In meinem Gedicht habe ich versucht, Kafkas Gefühl der Isolation im Vertrauten am Beispiel des Gregor Samsas zu erläutern und nachzuvollziehen. Er steckt jedoch nicht, wie in Kafkas Erzählung, in einem Zimmer, vielmehr befindet er sich in jedem von uns. Er duckt sich jedoch meist heimlich weg, versteckt sich in dunklen Winkeln und kommt zum Vorschein, wenn man es am Wenigsten erwartet. Des Weiteren war mir Max Frischs Erzählung «Montauk» sehr hilfreich, verdichtet sich doch hier ein Mikrokosmos an Unausgesprochenem hinter glasklarer Sprache. Die Kombination ergibt den «Brief aus Amerika», den jeder schon mal erhalten hat, sei er real oder erdacht.
- “Brief aus Amerika”
Du schreibst einen Brief aus Amerika
Dein Land voller Honig und Duft
Ich schrieb einen Brief nach Amerika
Dein Samsa in Zimmersgruft
Von Worten hast Du genug gehört
kein Flehen und Betteln von mir
Von Worten habe ich zu wenig gehört
kein Lachen und Lächeln von Dir
Als Ei, so jung, so kanntest Du mich
als Spross eines Mutterweibs
als Ei, so schön, zerstörtest Du mich
und führtest mich in Deinen Leib
Dort drinnen in Deinem Schattengrab
begehrtest Du meine Gestalt
Dort drinnen in meinem Schattengrab
entsagtest mir jeglichen Halt
Die Worte weiß ich noch ganz genau
“Zum Käfer verurteil ich Dich”
Ich sagte Dir, das weiß ich genau,
“So sei es, vergiss mein nicht”
Ich schreib einen Brief nach Amerika
voll Hoffnung auf rettendes Land
Du schriebst einen Brief aus Amerika
zerstörtest das unsrige Band



Am 2. Dezember 2007 um 03:51 Uhr
Das beste Gedicht von Dir, was ich bisher gelesen habe, Dominik. Ich bin gespannt, wie meine Leser den “Brief aus Amerika” finden. Vielversprechende Impulse übrigens, mit denen Du das Ganze angefeaturet hast!

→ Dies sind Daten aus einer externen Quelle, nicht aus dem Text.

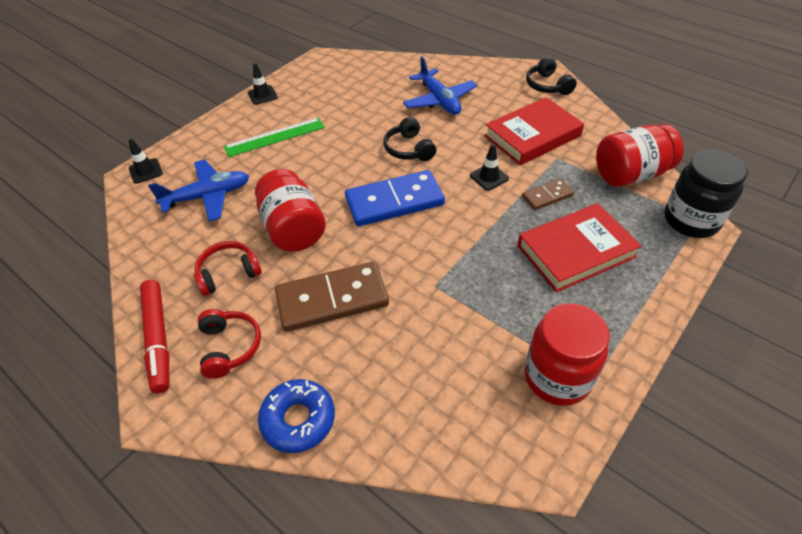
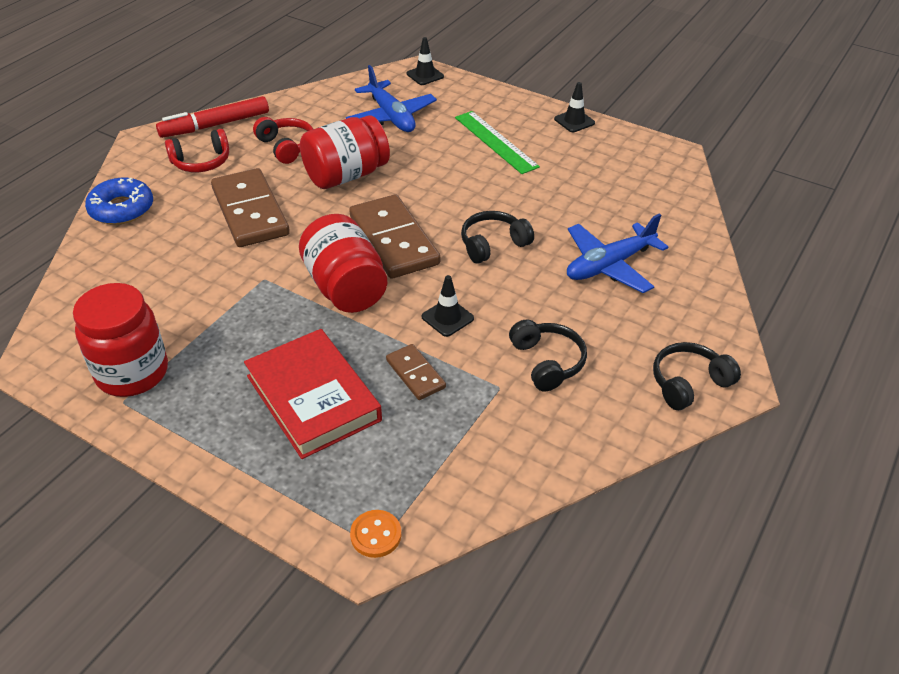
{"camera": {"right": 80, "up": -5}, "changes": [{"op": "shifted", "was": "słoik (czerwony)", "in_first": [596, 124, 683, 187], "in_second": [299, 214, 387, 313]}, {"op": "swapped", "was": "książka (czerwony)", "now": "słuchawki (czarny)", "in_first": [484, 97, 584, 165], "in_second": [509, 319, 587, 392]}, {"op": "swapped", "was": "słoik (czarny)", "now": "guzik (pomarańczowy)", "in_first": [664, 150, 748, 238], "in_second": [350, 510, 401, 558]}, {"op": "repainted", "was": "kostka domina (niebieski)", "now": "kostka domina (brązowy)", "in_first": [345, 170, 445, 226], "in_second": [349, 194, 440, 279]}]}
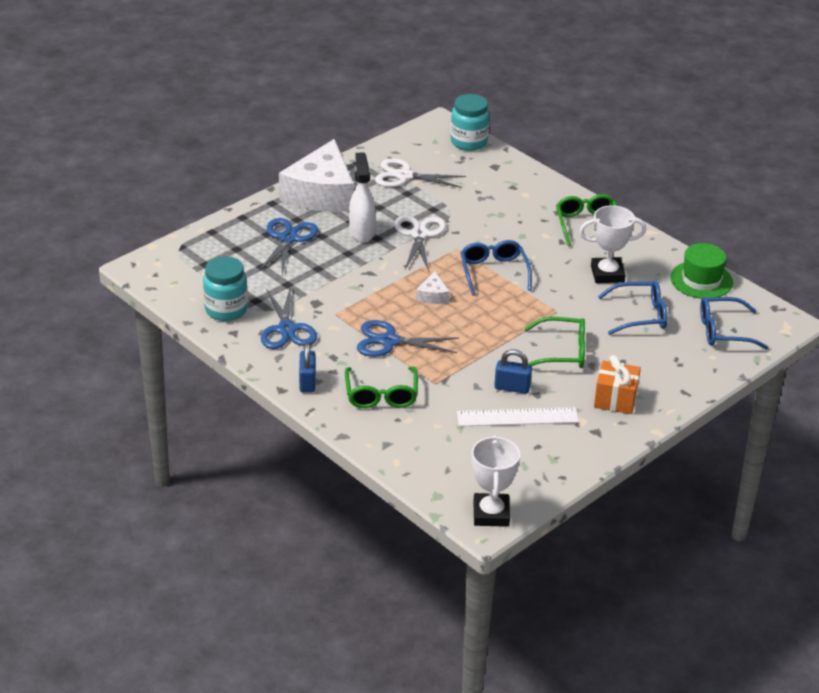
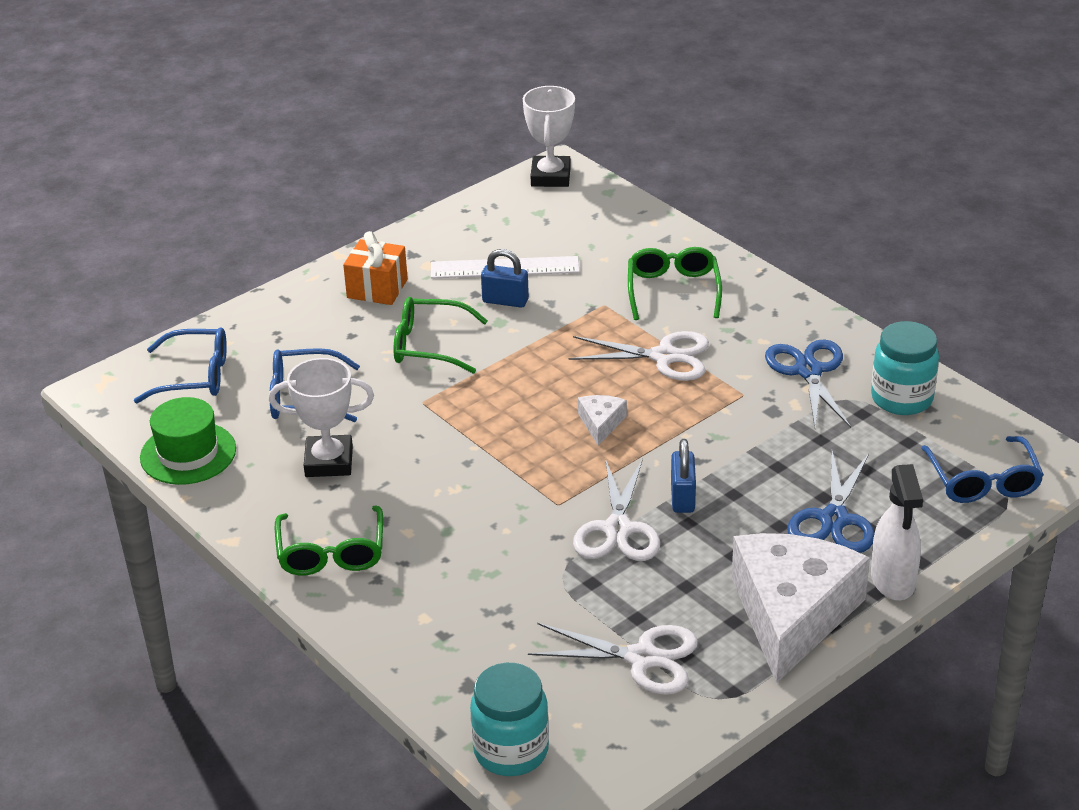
{"camera": {"right": -175, "up": 0}, "changes": [{"op": "shifted", "was": "kłódka (niebieski)", "in_first": [299, 342, 316, 393], "in_second": [671, 439, 696, 513]}, {"op": "shifted", "was": "spryskiwacz (biały)", "in_first": [349, 152, 376, 242], "in_second": [871, 464, 923, 601]}, {"op": "shifted", "was": "okulary (niebieski)", "in_first": [460, 240, 532, 296], "in_second": [921, 436, 1044, 503]}, {"op": "repainted", "was": "nożyczki (niebieski)", "now": "nożyczki (biały)", "in_first": [357, 320, 459, 357], "in_second": [569, 331, 709, 381]}]}
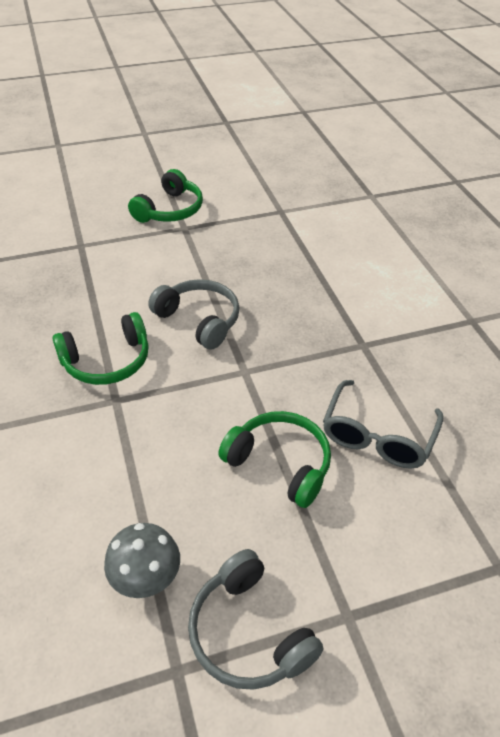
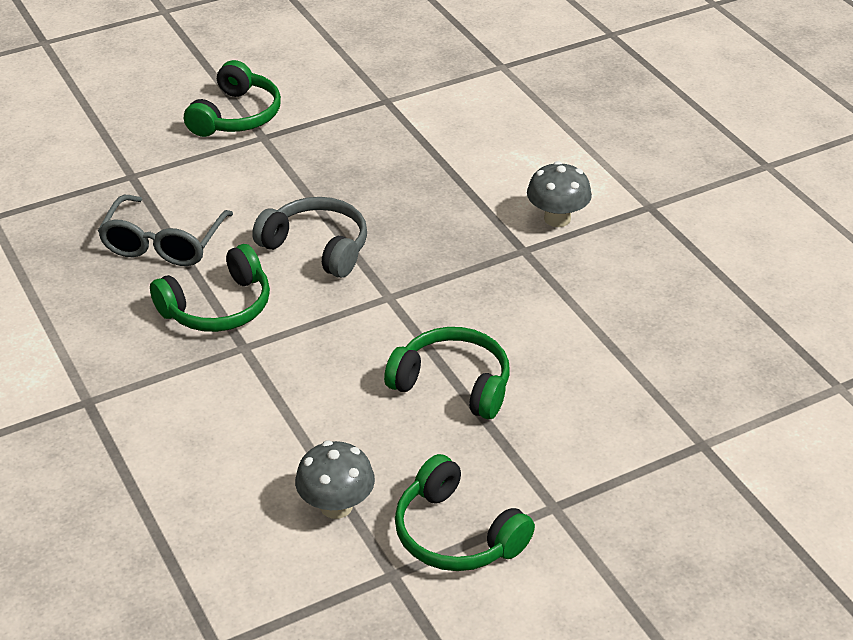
{"camera": {"right": -10, "up": -5}, "changes": [{"op": "new", "now": "grzyb (szary)", "in_second": [527, 161, 592, 227]}, {"op": "shifted", "was": "okulary (szary)", "in_first": [323, 380, 444, 469], "in_second": [98, 195, 233, 266]}, {"op": "repainted", "was": "słuchawki (szary)", "now": "słuchawki (zielony)", "in_first": [188, 549, 323, 690], "in_second": [395, 454, 535, 571]}]}
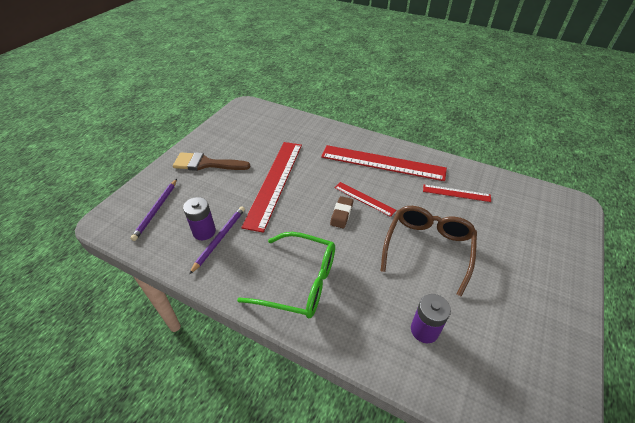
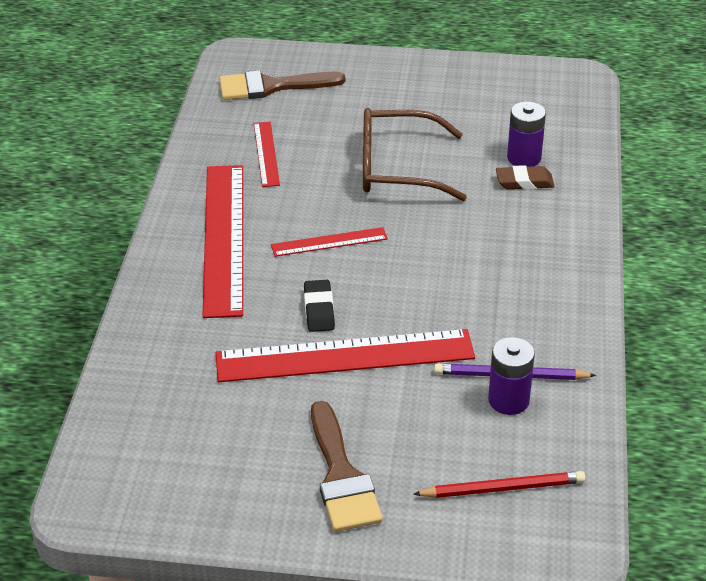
{"camera": {"right": -110, "up": -5}, "changes": [{"op": "gone", "was": "okulary (zielony)", "in_first": [237, 232, 335, 318]}, {"op": "new", "now": "pędzel (brązowy)", "in_second": [220, 71, 346, 100]}, {"op": "new", "now": "gumka do mazania (czarny)", "in_second": [304, 280, 335, 332]}, {"op": "shifted", "was": "gumka do mazania (brązowy)", "in_first": [330, 196, 353, 228], "in_second": [496, 165, 555, 190]}, {"op": "repainted", "was": "ołówek (fioletowy)", "now": "ołówek (czerwony)", "in_first": [130, 179, 177, 241], "in_second": [413, 471, 585, 498]}, {"op": "rotated", "was": "linijka (czerwony)", "in_first": [334, 182, 396, 217], "in_second": [271, 227, 388, 257], "clockwise": 60}]}
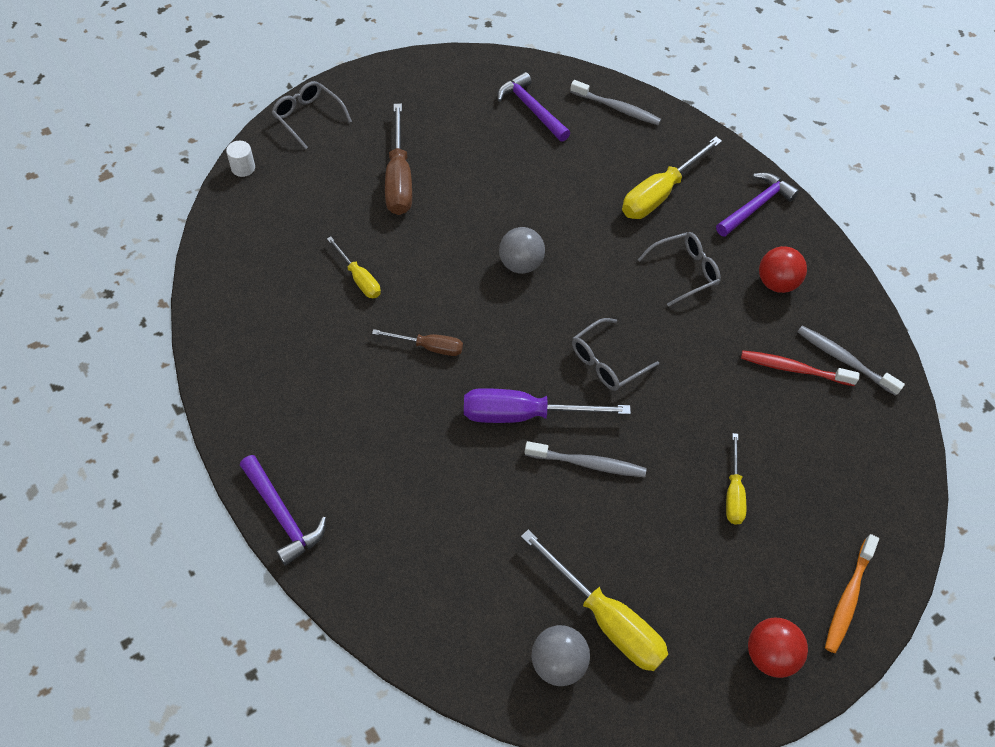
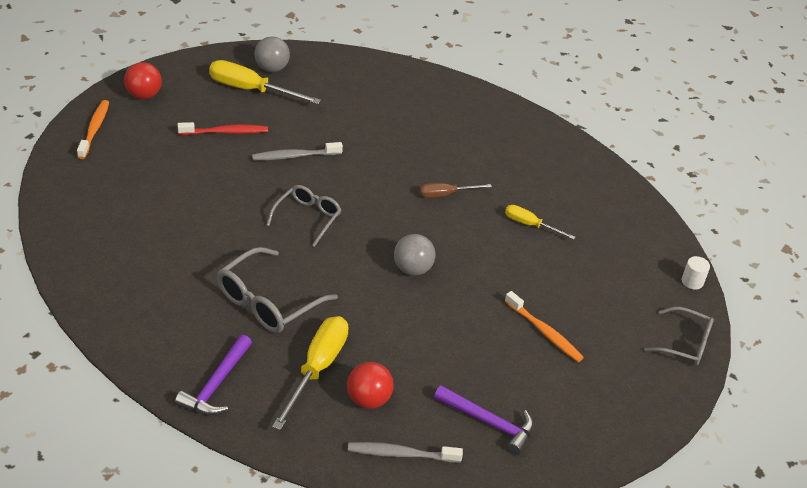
{"camera": {"right": 155, "up": -15}, "changes": [{"op": "gone", "was": "młotek (fioletowy)", "in_first": [240, 455, 326, 566]}, {"op": "gone", "was": "śrubokręt (brązowy)", "in_first": [385, 104, 412, 215]}, {"op": "gone", "was": "śrubokręt (fioletowy)", "in_first": [464, 388, 631, 423]}, {"op": "gone", "was": "śrubokręt (żółty)", "in_first": [726, 433, 746, 525]}, {"op": "gone", "was": "szczoteczka do zębów (szary)", "in_first": [798, 326, 905, 396]}, {"op": "new", "now": "szczoteczka do zębów (pomarańczowy)", "in_second": [505, 291, 584, 362]}, {"op": "shifted", "was": "szczoteczka do zębów (czerwony)", "in_first": [741, 350, 860, 386], "in_second": [178, 122, 268, 135]}, {"op": "shifted", "was": "piłka (czerwony)", "in_first": [759, 246, 807, 293], "in_second": [347, 362, 394, 409]}, {"op": "scaled", "was": "okulary (szary)", "in_first": [638, 232, 721, 307], "in_second": [217, 247, 338, 333], "ratio": 1.5}]}
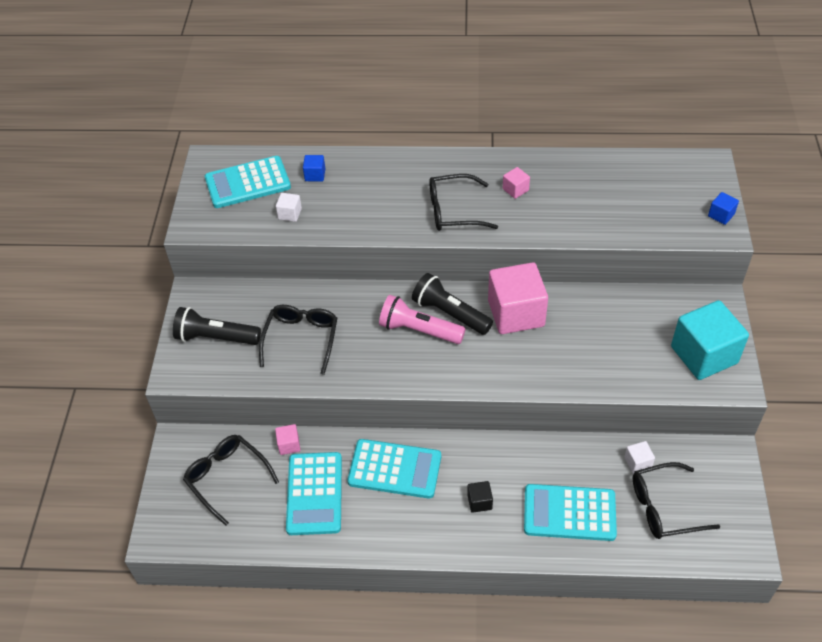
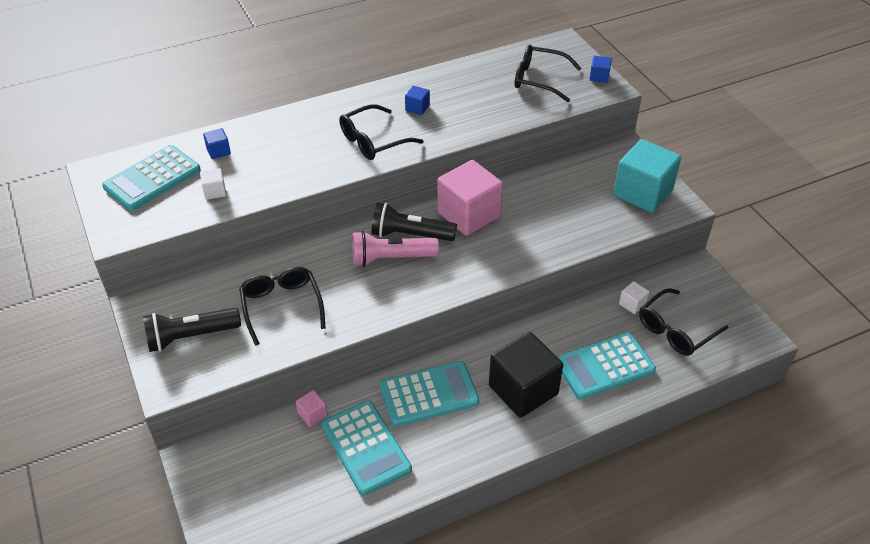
{"camera": {"right": -30, "up": -5}, "changes": [{"op": "shifted", "was": "okulary (czarny)", "in_first": [183, 435, 279, 526], "in_second": [515, 45, 582, 102]}, {"op": "repainted", "was": "sześcian (różowy)", "now": "sześcian (niebieski)", "in_first": [503, 167, 530, 199], "in_second": [405, 86, 430, 115]}, {"op": "scaled", "was": "sześcian (czarny)", "in_first": [467, 481, 493, 513], "in_second": [489, 332, 563, 418], "ratio": 2.35}]}
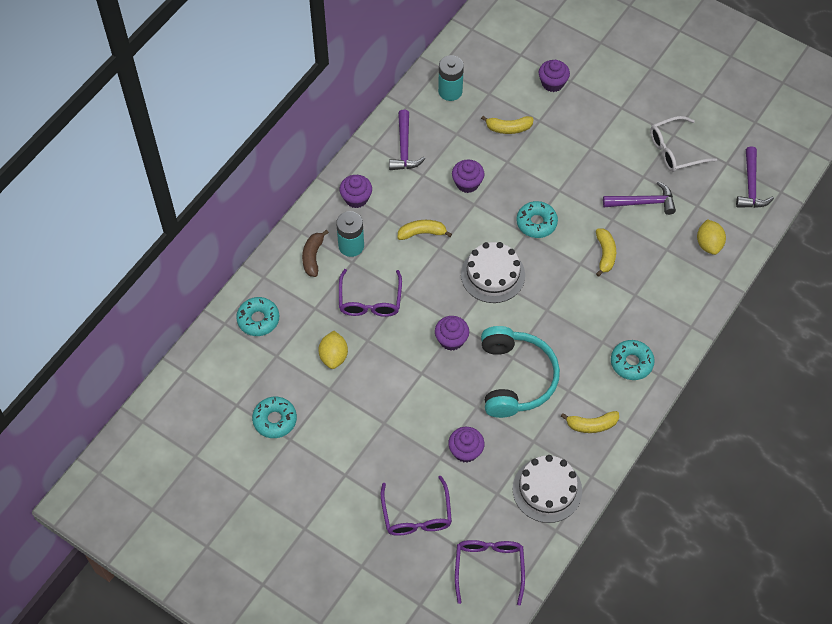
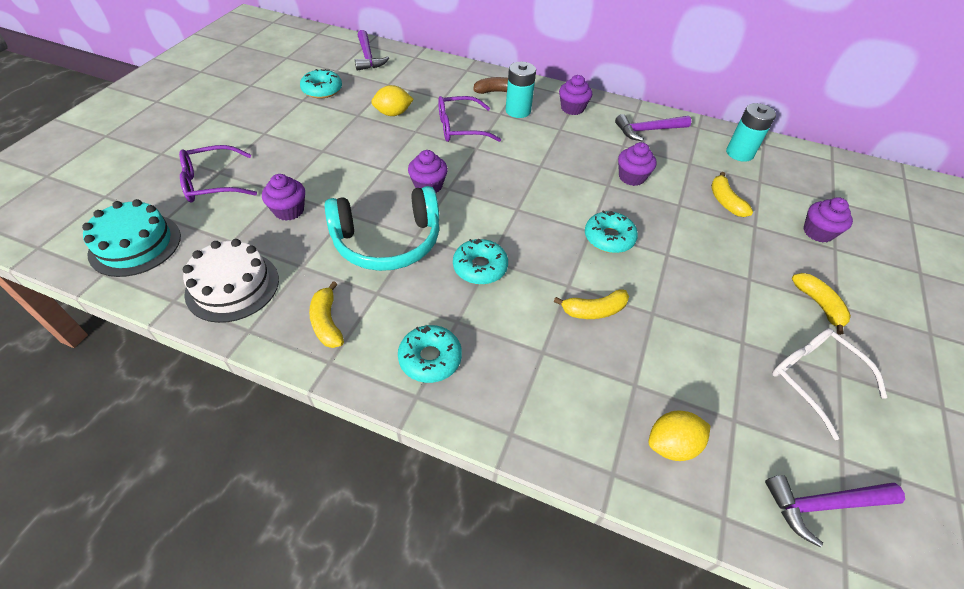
{"camera": {"right": 75, "up": -10}, "changes": [{"op": "gone", "was": "tort (biały)", "in_first": [461, 242, 525, 303]}, {"op": "shifted", "was": "donut (turkusowy)", "in_first": [236, 297, 279, 336], "in_second": [453, 239, 508, 285]}, {"op": "shifted", "was": "banan (żółty)", "in_first": [397, 220, 452, 240], "in_second": [792, 273, 851, 335]}, {"op": "shifted", "was": "młotek (fioletowy)", "in_first": [603, 181, 676, 215], "in_second": [355, 30, 389, 71]}, {"op": "swapped", "was": "okulary (fioletowy)", "now": "tort (turkusowy)", "in_first": [455, 540, 525, 605], "in_second": [82, 199, 181, 277]}]}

Am 9. Dezember 2007 um 11:56 Uhr
mag sein dass der comment hier unpassend ist, ist er zweifeldfrei, aber ich hab angst auf deinen blog zu kommen, weil mir die musik immer n riesenschreck einjagt! nicht weil sie doof ist, aber unerwartet und der ausmacher sooooo weit untern zu suchen ist..
Am 9. Dezember 2007 um 16:18 Uhr
hast recht, danke nochmals für den Hinweis. Problem ist bekannt. Kümmere mich heute mal drum. Jukebox kommt weiter nach oben…
Am 9. Dezember 2007 um 16:26 Uhr
Der Breif aus Amerika ist tatsächlich ein sehr schöner und vermutlich auch der bisherige Höhepunkt des Gedichteturnusses.
Mir gefällt vor allem die zweite Strophe. Sie ist so zeitlos und universal.
Mehr davon. Ab jetzt bin ich ein erklärter Fan vom Gedichteturnus.